Upton: EPA overregulation hurting Americans in the pocketbook

House Energy & Commerce Committee chairman Fred Upton (R-Mich.) says overregulation by the Environmental Protection Agency is hurting Americans in their pocketbooks, citing recently proposed carbon dioxide standards for power plants as a prime example.

In a column in the September 2014 edition of The Ripon Forum, Upton writes that President Barack Obama’s administration has been “churning out spools of red tape” since 2009 and the EPA is the biggest culprit, “regulating at an unprecedented pace and at extraordinary levels.”

He claims the carbon dioxide rules proposed in June would “fundamentally change the nation’s energy sector” by placing stringent standards that would essentially ban the construction of coal-fired power plants and cost the economy billions of dollars in the process.

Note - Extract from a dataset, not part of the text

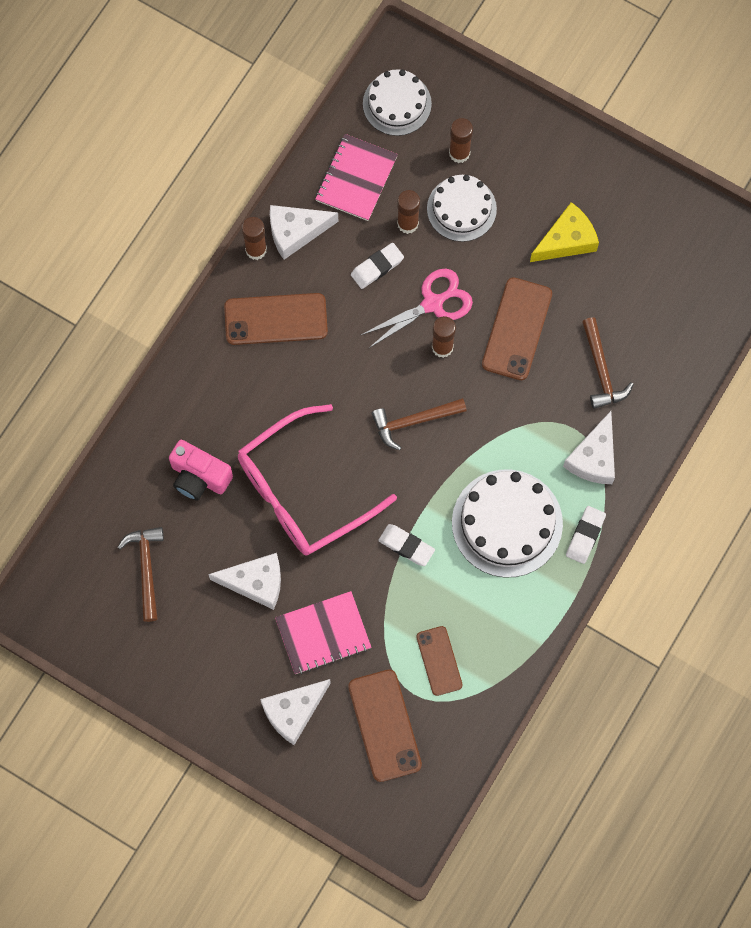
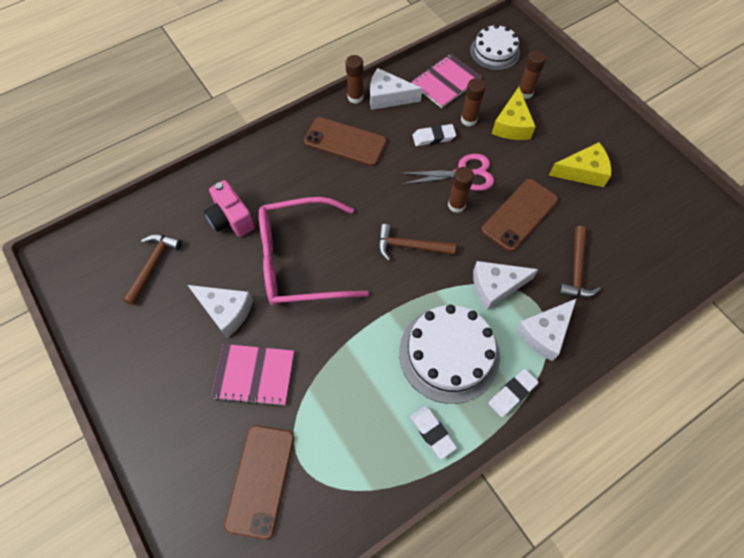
camera: 25 degrees right, 10 degrees down
(293, 711) = (193, 430): white cheese -> white cheese (496, 286)
(406, 546) = (358, 335): white eraser -> white eraser (432, 432)
(439, 661) = (337, 444): brown phone -> none
(461, 209) = (512, 125): white cake -> yellow cheese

The EPA says the power sector accounts for 38 percent of the nation’s carbon dioxide emissions, a leading source of greenhouse gases. The regulation calls for plants to cut those emissions by up to 30 percent by 2030  by improving energy efficiency, shifting from coal to natural gas, investing in renewable energy or upgrading power plant facilities. The average U.S. coal plant is 42 years old.

Upton refers to the proposal as “asserting unprecedented regulatory authority,” and says the House Energy & Commerce Committee will conduct aggressive oversight to hold EPA accountable.

“EPA is telling states how they can generate and use electricity,” he said. “Implementing this new rule will force even more of the nation’s power plants to shut down and put thousands of workers out of a job, all the while raising electricity prices and diminishing America’s global competitiveness.”